佐助「何てこった……! 何てこった!!」

   佐助、膝をつき、拳で畳を殴る。

雛菊「……いいのよ。松木屋のためだったらあたし何でもするもの。あたしの体で

 母さんと父さんと職人達が助かるなら本望だった。あたしから望んだの」

   佐助、顔を上げて雛菊を見る。

佐助「お嬢さん……あなたは」

   佐助、立ち上がる。

   紅い布団が部屋の真ん中に敷かれている。

   布団を見て瞠目し、息を呑む佐助。

   佐助、布団から目を逸らす。

佐助「俺は部屋の端でてめえの立膝枕にして寝ますんで、お嬢さんは布団でゆっく

 り休んでくだせえ」

雛菊「佐助」

佐助「じゃあ、お休みなせえ。
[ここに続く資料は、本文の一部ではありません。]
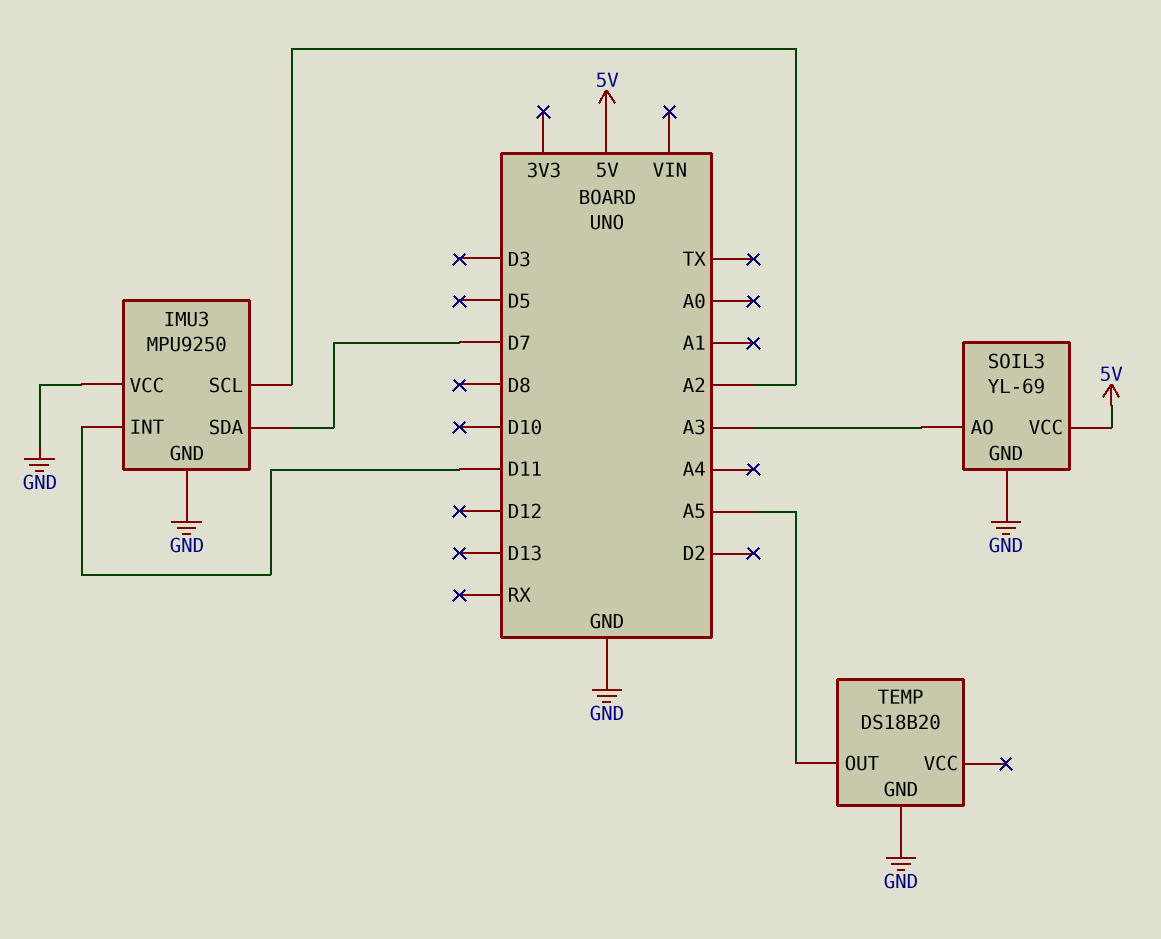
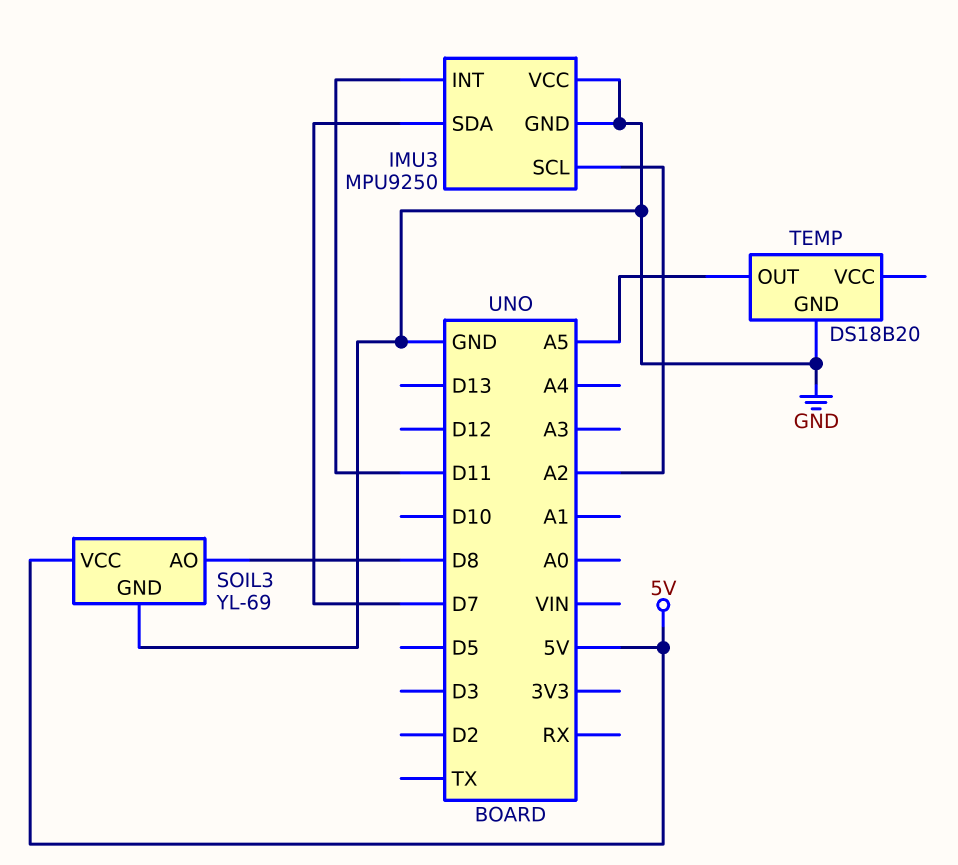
SOIL3 pin AO: A3 -> D8

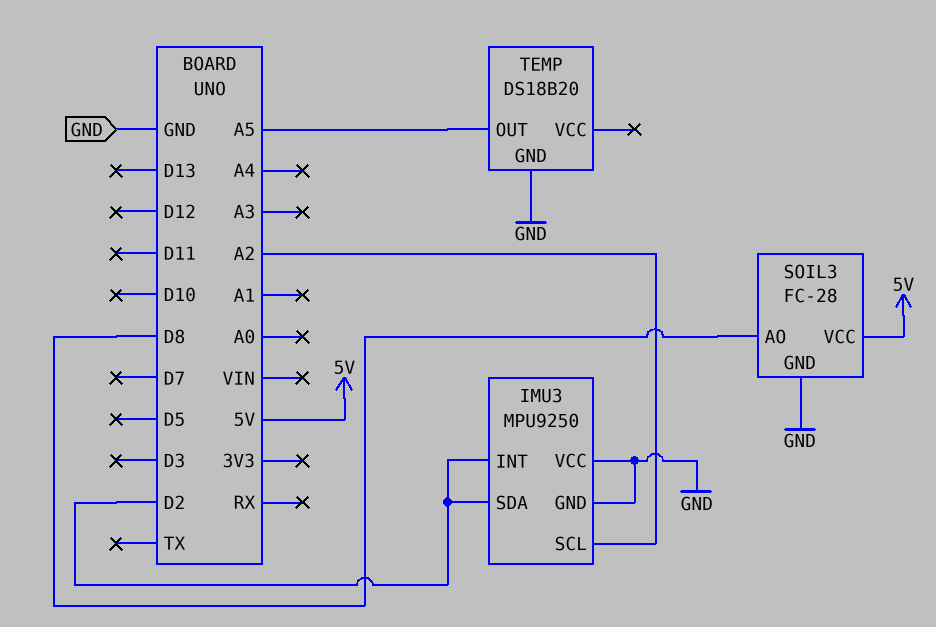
IMU3 pin INT: D11 -> D2
IMU3 pin SDA: D7 -> D2
SOIL3: YL-69 -> FC-28

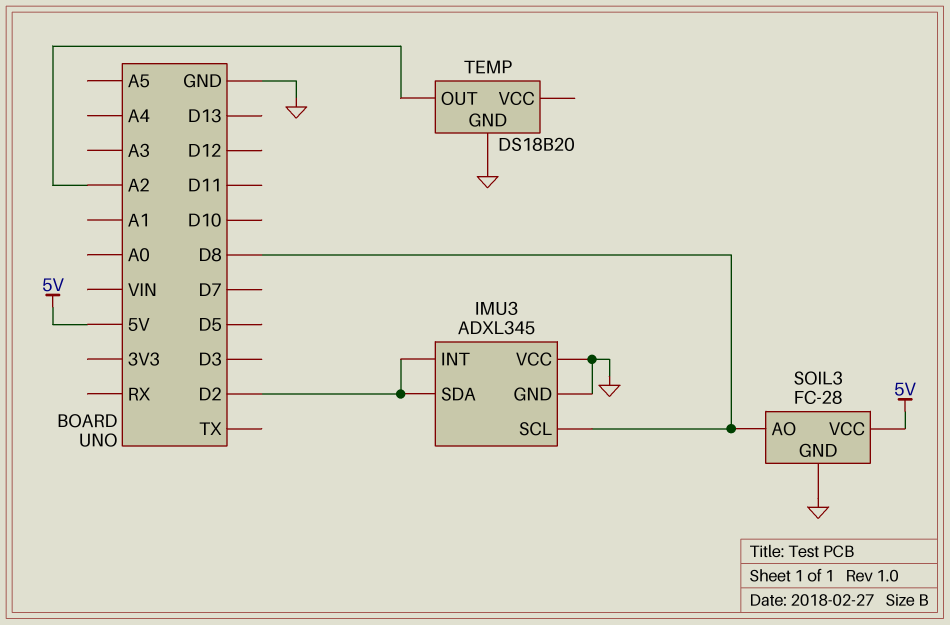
IMU3: MPU9250 -> ADXL345
IMU3 pin SCL: A2 -> D8
TEMP pin OUT: A5 -> A2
よいお年を」

   佐助、雛菊に背を向け、部屋の端へ向かう。

   雛菊、佐助の腰に手を回し、抱き着く。

   固まる佐助。

佐助「お――」

雛菊「佐助、あたしを抱いて」

   瞠目する佐助。

   佐助の背に額をつけ、目を閉じる雛菊。

   回した手に力を籠める。

雛菊「あたしは遊女になってから、好きでもない男に春を売り続けた。来年の姫初

 めは好きな男に捧げたい」

佐助「お嬢さん……」

   涙を流す雛菊。

   佐助、後ろを向く。

   雛菊を抱きしめる。

佐助「俺も、俺も松木屋で働いていた時からずっとあんたのことが好きだった。で

 もただの職人の俺が雇い主のお嬢さんに手ぇ出しちゃいけねえって自分を抑えてた

 んだ」

   雛菊、涙で濡れた顔で佐助を見上げる。

雛菊「佐助……お前」

   佐助、雛菊を見つめる。

   雛菊の頬を両手で包み、下から頬を舐め上げる。

   目を閉じる雛菊。

   雛菊に口づける佐助。

   舌を絡ませて口づけ合う2人。


〇寺・鐘・前(夜)

   坊主が除夜の鐘を打つ。


〇遊郭・部屋・中

   半裸で四つん這いになった雛菊の腰を掴み、半裸で後ろから突く佐助。

   涙を流しながら喘ぐ雛菊。

   布団を掴む雛菊の手。

   (除夜の鐘の音だけが流れている)


〇寺・鐘・前(夜)

   坊主が除夜の鐘を打つ。

〇遊郭・部屋・中

   半裸で仰向けになった雛菊の両足を肩に乗せ、突く半裸の佐助。

   喘ぐ雛菊。

   重ねられた雛菊と佐助の手。

   汗をかきながら雛菊を見つめる佐助。

   佐助、雛菊の足を舐める。

   (除夜の鐘の音だけが流れている) 

   ☓   ☓   ☓

   佐助に手を伸ばす雛菊。

雛菊「佐助……」

   佐助、雛菊を犯したまま雛菊の手を

   取り、手の甲に口づける。

佐助「お嬢さん……」

   佐助、雛菊に覆いかぶさる。

雛菊「くう……ん」

   雛菊、目をきつく閉じる。

   涙がこめかみに流れる。

   佐助の背に爪を立てる雛菊の両手。

佐助「ああ、もう夜が明ける。無理をさせましたね」

   窓から差す朝日を見る佐助。

   目を細める。

   揺れて動く雛菊の足と佐助の足。

雛菊「アッ――! ああ……!!」

   目を見開く雛菊。

   ☓   ☓   ☓

   布団をかけ、お互いに向き合う雛菊と佐助。

   荒い呼吸をして目を閉じている。

佐助「……すみません」

   微笑む雛菊。

雛菊「……何で謝るの」

   佐助に額をつける雛菊。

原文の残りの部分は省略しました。